Mistisisme merupakan salah-satu sisi dan pokok bahasan dalam
psikologi agama. Mistisisme dijumpai dalam semua agama, baik agama teistik
(Islam,Kristen dan yahudi) maupun nonteistik (misalnya penganut agama budha).[1]
Tokoh mistik teistik maupun nonteistik sependapat mengenai arti penting pengalaman
yang mereka anggap murni terhadap salah satu aspek realitas, meskipun
barangkali mereka berbeda jauh dalam pernyataan verbal yang mereka kemukakan
mengenai apa yang mereka persepsikan.[2]
Untuk lebih jelasnya kami pemakalah di dalam pembahasan selanjutnya
akan menjelaskan lebih rinci lagi mengenai mistisisme.
B. Rumusan Masalah
1.
Apa
pengertian Dari mistisisme dalam psikologi agama itu?
2.
Bagaimana
ciri khas atau karakteristik mistisisme itu?
3.
Bagaimana
awal mula sejarah perkembangan aliran kepercayaan?
4.
Hal-hal
apa saja yang termasuk didalam mistisisme?
BAB II
PEMBAHASAN
A.
Pengertian Mistisisme dalam Psikologi Agama
Kata mistisisme berasal dari bahasa Yunani Meyein, yang artinya
“menutup mata”. Kata mistik biasanya digunakan untuk menunjukkan hal-hal yang berkaitan
dengan pengetahuan tentang misteri. Dalam arti luas, mistik dapat didefinisikan
sebagai kesadaran terhadap kenyataan tunggal, yang mungkin disebut kearifan,
cahaya, cinta atau nihil[3]
Menurut Prof. Harun Nasution dalam tulisan Orientalis Barat, mistisisme
yang dalam islam adalah tasawuf disebut sufisme, sebutan ini tidak
dikenal dalam agama-agama lain, melainkan khusus untuk sebutan mistisisme
islam.[4] Sebagaimana
halnya mistisisme, tasawuf atau sufisme mempunyai tujuan memperoleh hubungan
langsung dan disadari dengan Tuhan, sehingga disadari benar bahwa seseorang
berada dihadirat Tuhan.[5
B. Karakteristik Mistisisme dalam Psikologi agama
B. Karakteristik Mistisisme dalam Psikologi agama
Ciri khas mistisisme yang pertama kali yang menarik para ahli
psikologi agama adalah kenyataan bahwa pengalaman-pengalaman mistik atau
perubahan-perubahan atau kesadaran yang mencapai puncaknya dalam kondisi yang
digambarkanya sebagai kemanunggalan gambaran tersebut merupakan pengalaman
menyatu dengan tuhan. Kondisi kesadaran serupa juga dialami oleh tokoh mistik
nonteistik (kalangan para penganut budha). tokoh mistik teistik maupun non
teistik sependapat mengenai arti penting pengalaman yang mereka anggap sebagai
persepsi murni terhadap salah satu aspek realitas, meskipun ada perbedaan jauh
dalam pernyataan verbal yang mereka gunakan ketika mengemukaan mengenai apa
yang mereka persepsikan.[6]
Kondisi kesadaran mistik seperti ini diperoleh melalui kontempalsi dan
pengasingan diri dari kehidupan sosial.[7]

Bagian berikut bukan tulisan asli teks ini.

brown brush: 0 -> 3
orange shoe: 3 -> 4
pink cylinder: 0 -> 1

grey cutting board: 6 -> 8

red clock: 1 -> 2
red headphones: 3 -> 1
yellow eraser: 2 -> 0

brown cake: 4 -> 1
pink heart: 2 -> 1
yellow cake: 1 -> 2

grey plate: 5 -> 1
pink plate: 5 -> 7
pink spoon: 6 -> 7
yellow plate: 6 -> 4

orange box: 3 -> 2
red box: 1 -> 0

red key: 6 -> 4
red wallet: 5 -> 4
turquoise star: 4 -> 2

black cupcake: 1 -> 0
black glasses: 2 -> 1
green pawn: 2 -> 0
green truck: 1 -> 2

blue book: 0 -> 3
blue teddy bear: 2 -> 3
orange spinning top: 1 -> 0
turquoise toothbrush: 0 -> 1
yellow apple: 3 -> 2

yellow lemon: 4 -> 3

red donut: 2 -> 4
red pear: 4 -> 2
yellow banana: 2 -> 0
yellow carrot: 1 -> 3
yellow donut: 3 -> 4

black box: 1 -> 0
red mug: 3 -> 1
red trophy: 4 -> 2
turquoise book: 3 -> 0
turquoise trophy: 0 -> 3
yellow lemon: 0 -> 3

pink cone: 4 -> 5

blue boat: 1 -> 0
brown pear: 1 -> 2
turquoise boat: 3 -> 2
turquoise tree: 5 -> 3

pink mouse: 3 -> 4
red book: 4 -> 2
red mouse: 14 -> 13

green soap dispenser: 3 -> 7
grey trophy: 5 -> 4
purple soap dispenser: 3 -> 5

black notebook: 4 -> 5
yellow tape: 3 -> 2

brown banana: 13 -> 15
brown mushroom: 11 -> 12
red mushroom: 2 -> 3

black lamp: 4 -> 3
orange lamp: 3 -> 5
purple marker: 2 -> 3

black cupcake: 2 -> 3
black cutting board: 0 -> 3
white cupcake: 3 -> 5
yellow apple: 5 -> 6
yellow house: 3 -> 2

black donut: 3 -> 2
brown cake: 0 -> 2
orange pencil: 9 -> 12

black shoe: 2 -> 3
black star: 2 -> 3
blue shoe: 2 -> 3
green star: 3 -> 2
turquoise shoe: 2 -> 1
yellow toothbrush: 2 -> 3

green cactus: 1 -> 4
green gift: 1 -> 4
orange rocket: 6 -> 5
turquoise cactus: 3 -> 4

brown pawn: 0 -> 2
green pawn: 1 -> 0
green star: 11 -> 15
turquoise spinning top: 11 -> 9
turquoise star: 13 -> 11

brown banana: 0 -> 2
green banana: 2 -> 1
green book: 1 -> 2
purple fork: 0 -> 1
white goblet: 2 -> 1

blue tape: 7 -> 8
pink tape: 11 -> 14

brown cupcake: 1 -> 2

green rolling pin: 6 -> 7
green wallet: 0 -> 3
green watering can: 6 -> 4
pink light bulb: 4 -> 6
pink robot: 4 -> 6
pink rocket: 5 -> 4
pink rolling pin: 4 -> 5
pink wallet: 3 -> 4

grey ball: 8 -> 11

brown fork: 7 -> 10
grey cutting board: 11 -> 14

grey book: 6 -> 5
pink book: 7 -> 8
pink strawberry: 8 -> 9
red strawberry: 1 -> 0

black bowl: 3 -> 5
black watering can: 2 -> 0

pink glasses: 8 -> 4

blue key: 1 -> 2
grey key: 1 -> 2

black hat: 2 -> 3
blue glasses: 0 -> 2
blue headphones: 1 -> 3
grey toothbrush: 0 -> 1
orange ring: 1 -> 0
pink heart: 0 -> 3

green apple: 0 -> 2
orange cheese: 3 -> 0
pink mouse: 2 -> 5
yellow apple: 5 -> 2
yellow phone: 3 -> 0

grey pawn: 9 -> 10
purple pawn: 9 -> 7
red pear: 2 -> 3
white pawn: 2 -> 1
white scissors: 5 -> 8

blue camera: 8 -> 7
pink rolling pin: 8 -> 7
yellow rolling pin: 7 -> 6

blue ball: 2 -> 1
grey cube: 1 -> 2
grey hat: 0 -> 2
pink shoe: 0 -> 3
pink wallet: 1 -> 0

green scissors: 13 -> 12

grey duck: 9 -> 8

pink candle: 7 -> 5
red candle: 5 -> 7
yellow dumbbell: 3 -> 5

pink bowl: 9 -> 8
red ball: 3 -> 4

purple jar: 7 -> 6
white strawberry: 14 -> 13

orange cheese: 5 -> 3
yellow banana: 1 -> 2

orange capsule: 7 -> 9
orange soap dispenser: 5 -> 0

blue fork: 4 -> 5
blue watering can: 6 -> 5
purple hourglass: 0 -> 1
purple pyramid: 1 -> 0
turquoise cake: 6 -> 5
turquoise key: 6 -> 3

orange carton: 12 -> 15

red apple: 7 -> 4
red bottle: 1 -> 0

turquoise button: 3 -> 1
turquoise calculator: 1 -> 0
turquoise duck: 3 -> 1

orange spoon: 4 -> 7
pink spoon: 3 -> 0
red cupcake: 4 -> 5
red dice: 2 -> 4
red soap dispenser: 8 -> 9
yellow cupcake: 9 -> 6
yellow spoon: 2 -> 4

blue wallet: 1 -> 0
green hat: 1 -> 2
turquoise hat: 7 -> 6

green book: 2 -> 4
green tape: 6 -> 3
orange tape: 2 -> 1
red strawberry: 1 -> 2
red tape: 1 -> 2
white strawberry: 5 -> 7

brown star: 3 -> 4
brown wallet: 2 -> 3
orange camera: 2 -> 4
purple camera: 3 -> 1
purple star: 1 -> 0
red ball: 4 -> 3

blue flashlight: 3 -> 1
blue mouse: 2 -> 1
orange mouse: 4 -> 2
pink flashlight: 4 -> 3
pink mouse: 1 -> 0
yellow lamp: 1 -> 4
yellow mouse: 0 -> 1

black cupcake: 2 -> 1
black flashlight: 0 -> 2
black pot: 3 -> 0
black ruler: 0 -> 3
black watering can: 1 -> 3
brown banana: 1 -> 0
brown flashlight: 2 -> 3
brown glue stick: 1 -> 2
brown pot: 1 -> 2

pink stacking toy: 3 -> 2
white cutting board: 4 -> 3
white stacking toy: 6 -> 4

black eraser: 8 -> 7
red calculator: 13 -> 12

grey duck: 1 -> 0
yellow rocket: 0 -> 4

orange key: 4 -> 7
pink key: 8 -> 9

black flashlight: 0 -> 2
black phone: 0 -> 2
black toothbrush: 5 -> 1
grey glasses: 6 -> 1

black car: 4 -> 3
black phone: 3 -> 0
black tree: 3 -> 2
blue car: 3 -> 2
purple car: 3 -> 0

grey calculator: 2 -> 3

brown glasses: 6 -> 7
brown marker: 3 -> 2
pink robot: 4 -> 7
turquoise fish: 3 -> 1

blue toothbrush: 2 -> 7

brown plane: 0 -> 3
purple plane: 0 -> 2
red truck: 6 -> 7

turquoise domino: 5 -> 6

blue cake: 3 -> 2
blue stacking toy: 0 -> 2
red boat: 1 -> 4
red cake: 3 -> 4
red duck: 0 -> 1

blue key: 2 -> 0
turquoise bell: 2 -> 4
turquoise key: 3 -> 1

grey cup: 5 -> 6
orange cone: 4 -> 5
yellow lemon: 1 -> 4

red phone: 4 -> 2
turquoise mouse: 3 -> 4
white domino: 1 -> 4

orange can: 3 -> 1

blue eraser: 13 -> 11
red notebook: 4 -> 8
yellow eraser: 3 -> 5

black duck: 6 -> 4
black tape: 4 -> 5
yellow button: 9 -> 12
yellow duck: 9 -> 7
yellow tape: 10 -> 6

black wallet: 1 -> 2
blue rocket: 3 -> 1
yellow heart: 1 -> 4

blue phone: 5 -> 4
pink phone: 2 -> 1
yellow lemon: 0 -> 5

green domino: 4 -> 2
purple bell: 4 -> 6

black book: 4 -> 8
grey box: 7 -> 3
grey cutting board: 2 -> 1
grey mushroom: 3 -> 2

Sedangkan menurut William James menjelaskan
tentang kondisi mistisisme. Menurutnya, kondisi tersebut ditandai dengan empat
karakteristik:
1.
Ineffability
(tidak dapat diungkapkan), merupakan suatu kondisi yang mustahil
dapat dideskripsikan atau dijabarkan, kondisi tersebut merupakan perasaan (state
of feeling) yang sulit dilakukan pada orang lain dengan detail kata seteliti
apa pun.
2.
Neotic, yaitu merupakan merupakan suatu kondisi pemahaman sebab bagi para
pelakunya ia merupakan kondisi pengetahuan. Dalam kondisi tersebut tersingkap
hakikat realitas yang baginya merupakan ilham dan bukan pengetahuan
demonstratif.
3.
Transiency,
yaitu merupakan suatu kondisi yang cepat sirna. Dengan kata lain, ia tidak
langsung tinggal lama pada sang sufi atau mistikus, tapi ia menimbulkan
kesan-kesan yang sangat kuat dalam ingatan.
4.
Passivity,
yaitu merupakan kondisi pasif
Dari sudut pandang tokoh mistis itu sendiri, pengasingan diri dan
kontemplasi itu adalah dalam upaya menyucikan diri, membersihkan jiwa dari
keterikatan akan kenikmatan materi. Kecenderungan yang demikian itu menampilkan
sikap yang berbeda dari masyarakat umumnya. Penarikan diri dari kehidupan
social dengan cara mengasingkan diri juga dijumpai pada penderita gangguan
jiwa.
Mistisisme dalam kajian psikologi agama dilihat dari hubungan sikap
dan perilaku agama dengan gejala kejiwaan yang melatar belakanginya. Jadi bukan
dilihat dari absah tidaknya mistisisme itu berdasarkan pandangan agama
masing-masing.
C. Sejarah perkembangan aliran kepercayaan
Manusia dan masyarakat hidup dalam dua lingkungan,yaitu lingkungan
alam dan masyarakat.Lingkungan alam meliputi benda organis yang hidup disekitar
manusia dan lingkungan masyarakat ,adalah masa manusia yang berada di
sekitarnya.
Dalam kedua macam lingkungan ini manusia mempertahankan dan
mengembangkan hidupnya. Bagi manusia yang kurang pengalaman dan pengetahuan
terpaksa menyerah dalam menghadapi keadaan lingkungan ini dan terpaksa
menyesuaikan diri dengan kehendak keadaan. ,maka timbul dari keinginan
mereka untuk mencari jalan agar pengaruh
alam itu tidak merugikan dan membinasakan
mereka. Berdasarkan keadaan sosial budaya yang mereka miliki dicarilah usaha untuk menguasai alam dengan
kekuatan gaib sejalan dengan kekuatan alam yang bagi mereka merupakan kekuatan
gaib.
Diciptakanya mantra-mantara yang dianggap sakti untuk menguasai,
menagkal atau membinasakan kekuatan gaib perkembangan itu melibatkan masyarakat
umum dan dan individu yang bersifat umum berkembang menjadi kultus dan
individualis berkembang menjadi perdukunan.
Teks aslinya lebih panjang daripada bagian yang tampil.